4. If you ARE headed somewhere and have a curtain to catch, let your server know when you arrive, not when you’re in a panic that you won’t make it across town in twelve minutes- it’s way easier to keep things moving if they’re armed with information like what time you need to leave in order to arrive comfortably at the next portion of your evening.
5. While restaurants remain short-handed, an overworked host or server may have too many irons in the fire and forget to communicate with you about any of the above. Yes, we try to keep tabs on all of our guests and their needs, but communication is a two-way street. Feel free to tell your server what issues you have, ideally while treating them like a human being. Most of them actually are human beings, and love being treated as such.

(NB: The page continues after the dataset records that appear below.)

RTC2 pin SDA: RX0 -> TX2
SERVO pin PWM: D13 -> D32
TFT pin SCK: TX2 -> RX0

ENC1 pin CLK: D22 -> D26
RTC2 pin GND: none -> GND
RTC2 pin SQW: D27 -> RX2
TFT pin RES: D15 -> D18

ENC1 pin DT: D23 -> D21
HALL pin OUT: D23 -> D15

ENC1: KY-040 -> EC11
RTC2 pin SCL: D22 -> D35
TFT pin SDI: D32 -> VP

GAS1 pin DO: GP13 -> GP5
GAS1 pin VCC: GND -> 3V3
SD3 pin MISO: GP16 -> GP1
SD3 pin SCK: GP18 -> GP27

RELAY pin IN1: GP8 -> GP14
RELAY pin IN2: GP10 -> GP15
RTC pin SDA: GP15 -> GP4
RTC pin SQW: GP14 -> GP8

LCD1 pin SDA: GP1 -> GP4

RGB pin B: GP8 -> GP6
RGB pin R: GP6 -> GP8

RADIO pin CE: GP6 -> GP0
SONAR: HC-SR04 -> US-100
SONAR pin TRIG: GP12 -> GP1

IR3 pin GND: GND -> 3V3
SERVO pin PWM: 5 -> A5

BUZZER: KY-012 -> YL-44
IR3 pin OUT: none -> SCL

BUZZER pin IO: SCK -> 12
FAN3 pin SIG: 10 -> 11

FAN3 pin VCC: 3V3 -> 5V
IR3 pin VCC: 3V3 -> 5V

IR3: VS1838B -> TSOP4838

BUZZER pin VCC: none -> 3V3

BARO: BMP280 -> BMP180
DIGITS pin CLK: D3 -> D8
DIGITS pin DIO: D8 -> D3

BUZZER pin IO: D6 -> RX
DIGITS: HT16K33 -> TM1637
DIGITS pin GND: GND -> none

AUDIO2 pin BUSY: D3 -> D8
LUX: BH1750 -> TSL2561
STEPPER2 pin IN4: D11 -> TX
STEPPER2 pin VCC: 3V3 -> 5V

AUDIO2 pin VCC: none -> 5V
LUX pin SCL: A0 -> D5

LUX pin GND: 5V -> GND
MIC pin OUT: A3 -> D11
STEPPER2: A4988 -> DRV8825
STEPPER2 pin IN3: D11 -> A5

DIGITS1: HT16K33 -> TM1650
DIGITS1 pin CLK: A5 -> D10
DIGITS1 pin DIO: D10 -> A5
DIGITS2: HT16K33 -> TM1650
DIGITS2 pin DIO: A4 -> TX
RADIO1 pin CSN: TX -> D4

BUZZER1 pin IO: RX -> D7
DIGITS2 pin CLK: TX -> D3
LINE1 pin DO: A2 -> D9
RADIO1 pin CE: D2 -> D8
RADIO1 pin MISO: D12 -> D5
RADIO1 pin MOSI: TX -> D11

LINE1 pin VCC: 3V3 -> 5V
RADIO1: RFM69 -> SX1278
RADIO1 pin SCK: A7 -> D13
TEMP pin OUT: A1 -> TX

6. No one more than we in the industry wants things to get back to normal. We want enough staff, we want enough tables, we want to pay the bills that have stacked up over these past fifteen months. We want our guests to enjoy themselves, to have a meal at a relaxed pace that still allows them to get to their next destination on time and allows us not to disappoint the people who are next scheduled to sit at that table. Remember that at any restaurant, we want you to be happy and we’re doing our best to give you an experience that makes you want to return in the face of everything I’ve described. No one will deliberately attempt to ruin your evening, so when mistakes are made or problems arise, it’s because, well, see the last part of number 5- we’re human.
Time now to get back on that tightrope so we can make you a dinner you can remember with fondness, host a wine tasting that offers you a special find and some wine education, and to welcome you into our house with open arms and a smile under that mask. See you soon.